IDROCELE

In uno spazio compreso tra il testicolo e la sua membrana di rivestimento (tunica vaginale) esiste fisiologicamente una sottile quantità di liquido chiaro, trasparente, che consente lo scorrimento dell’organo e ne attutisce eventuali traumi. Questo liquido è continuamente prodotto e riassorbito dalla membrana stessa. Un suo accumulo patologico, che comporti un evidente aumento di volume della sacca scrotale, e, nei casi più gravi, la dislocazione e compressione del testicolo, è definito idrocele.

È possibile distinguere tre principali cause di idrocele:

  • idrocele su base congenita: dovuto alla mancata chiusura del dotto peritoneo-vaginale (una guaina di tessuto che il testicolo, durante la vita fetale, trascina con sè nella suo percorso dall’addome allo scroto, e che è destinato a chiudersi spontaneamente alla nascita), con conseguente passaggio nello scroto del liquido normalmente presente in addome;
  • idrocele reattivo o secondario: in seguito a processi irritativi o traumatici a carico del testicolo, si ha una reazione infiammatoria che comporta un’aumentata formazione di liquido intorno al testicolo e contemporaneamente un diminuito riassorbimento del liquido stesso da parte dei vasi linfatici (sbilancio tra la secrezione e il drenaggio del liquido).
  • Idrocele idiopatico: può insorgere senza causa apparente e in assenza di lesioni della tunica vaginale del testicolo, in individui che godono per il resto di buona salute.

In genere l’idrocele secondario insorge acutamente, mentre la forma idiopatica ha un decorso cronico. Una possibile evoluzione dell’idrocele è la pachivaginalite, che consiste in un ispessimento della tunica vaginale del testicolo, con conseguente aggravamento sintomatologico e con aumento del dolore e della tensione.

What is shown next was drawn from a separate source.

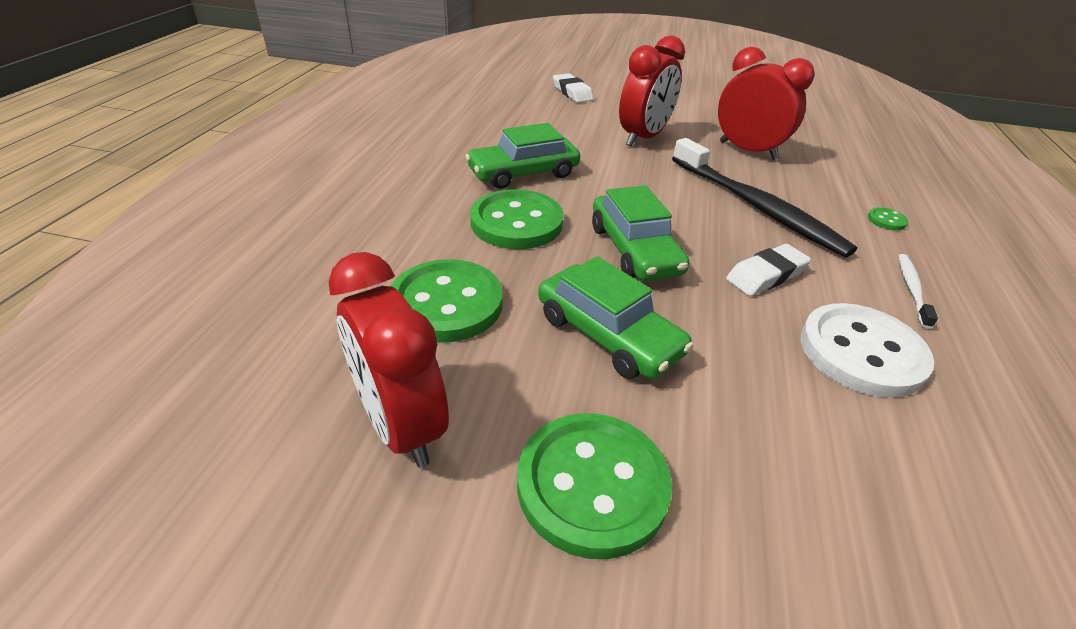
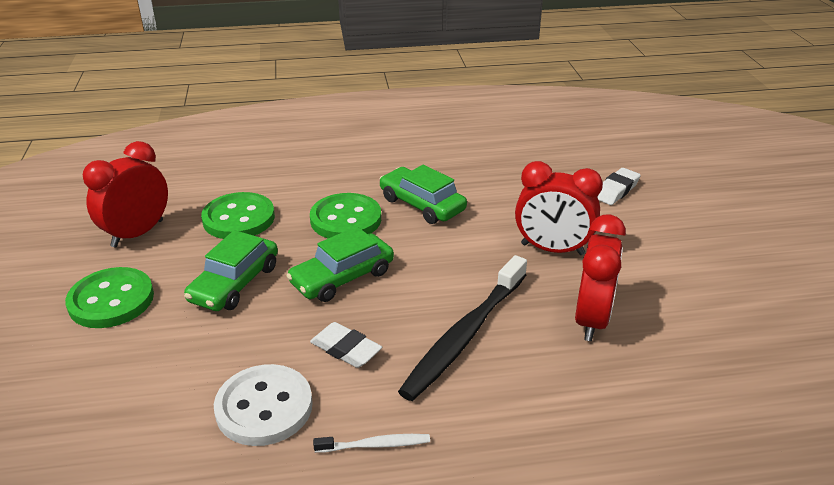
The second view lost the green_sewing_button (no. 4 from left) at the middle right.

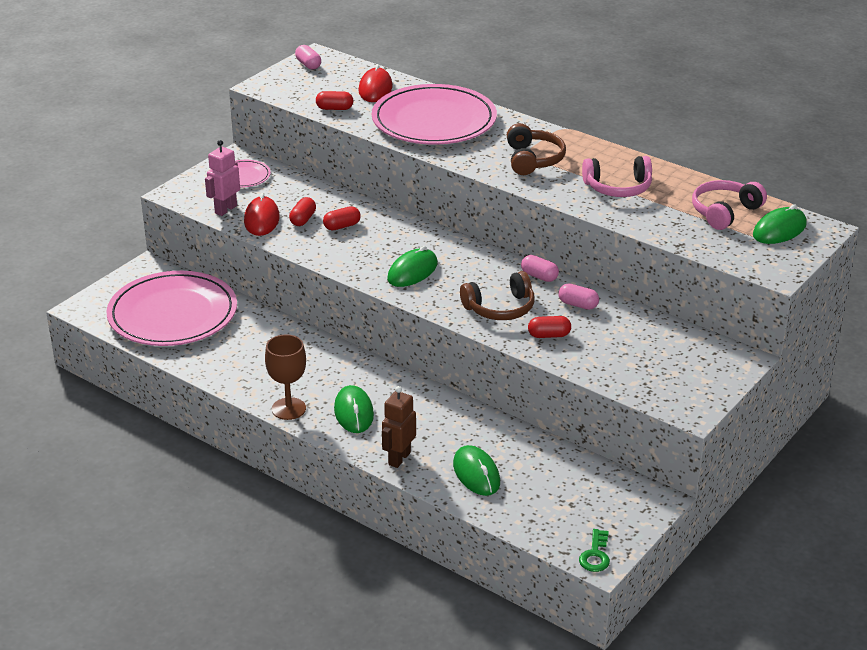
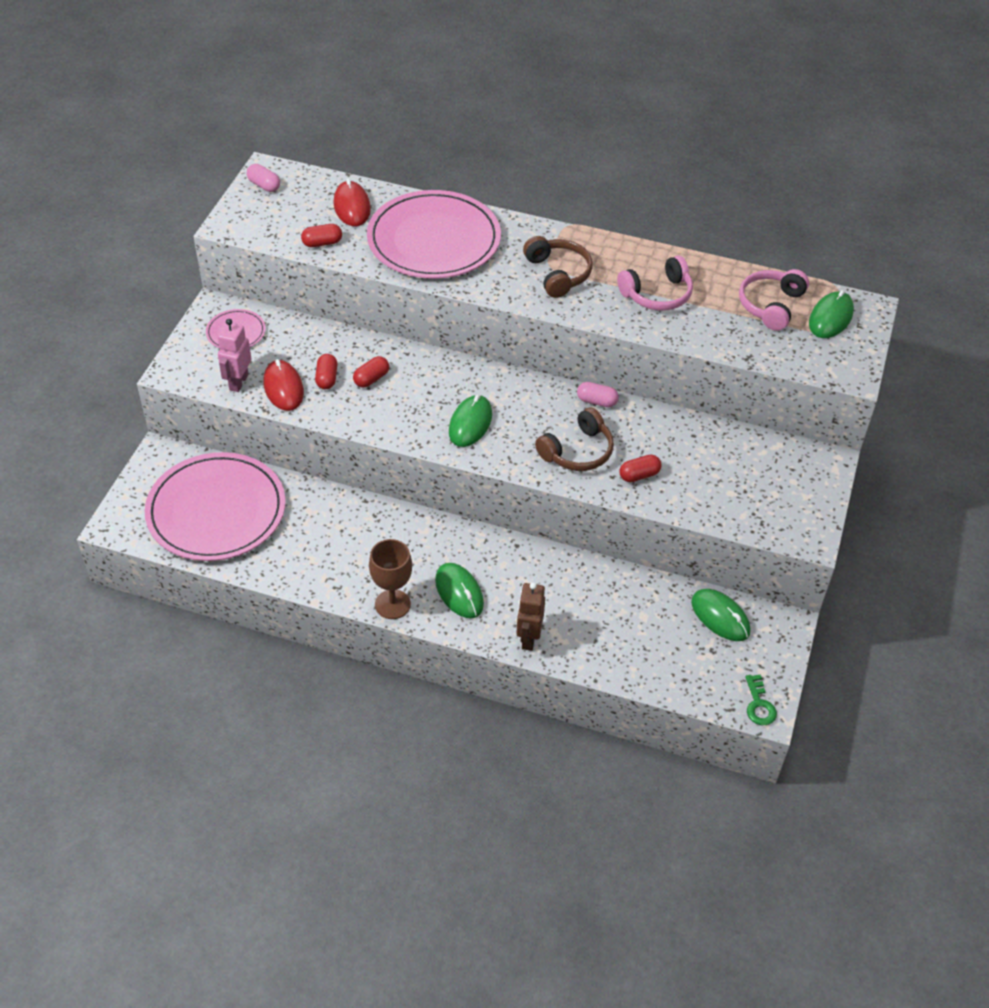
The second view lost the rosy_pill (no. 3 from left) at the middle right. The green_computer_mouse (no. 3 from left) ended up elsewhere, having gone from the bottom centre to the middle right.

Il sintomo principale è un rigonfiamento di uno o entrambi i lati dello scroto, non dolente nel caso di idrocele idiopatico, doloroso e improvviso in caso di idrocele infiammatorio.

Con la transilluminazione si può verificare facilmente se il fluido è chiaro per escludere altre patologie, ma è con l’ecografia testicolare che si può confermare la diagnosi.

Nella maggior parte dei casi l’idrocele primario non è pericoloso e può anche non essere trattato. Si ricorre al trattamento quando l’idrocele primario congenito non si risolve entro il quarto anno di età, o quando un idrocele primario non congenito non si risolve nel giro di qualche mese. L’idrocele secondario si risolve trattandone la causa scatenante; si ricorre al trattamento se il normale riassorbimento non avviene nel giro di qualche mese.

In casi estremi una massa fluida eccessiva può provocare pressioni tali da pregiudicare l’apporto di sangue al testicolo; in questi casi il trattamento è necessario.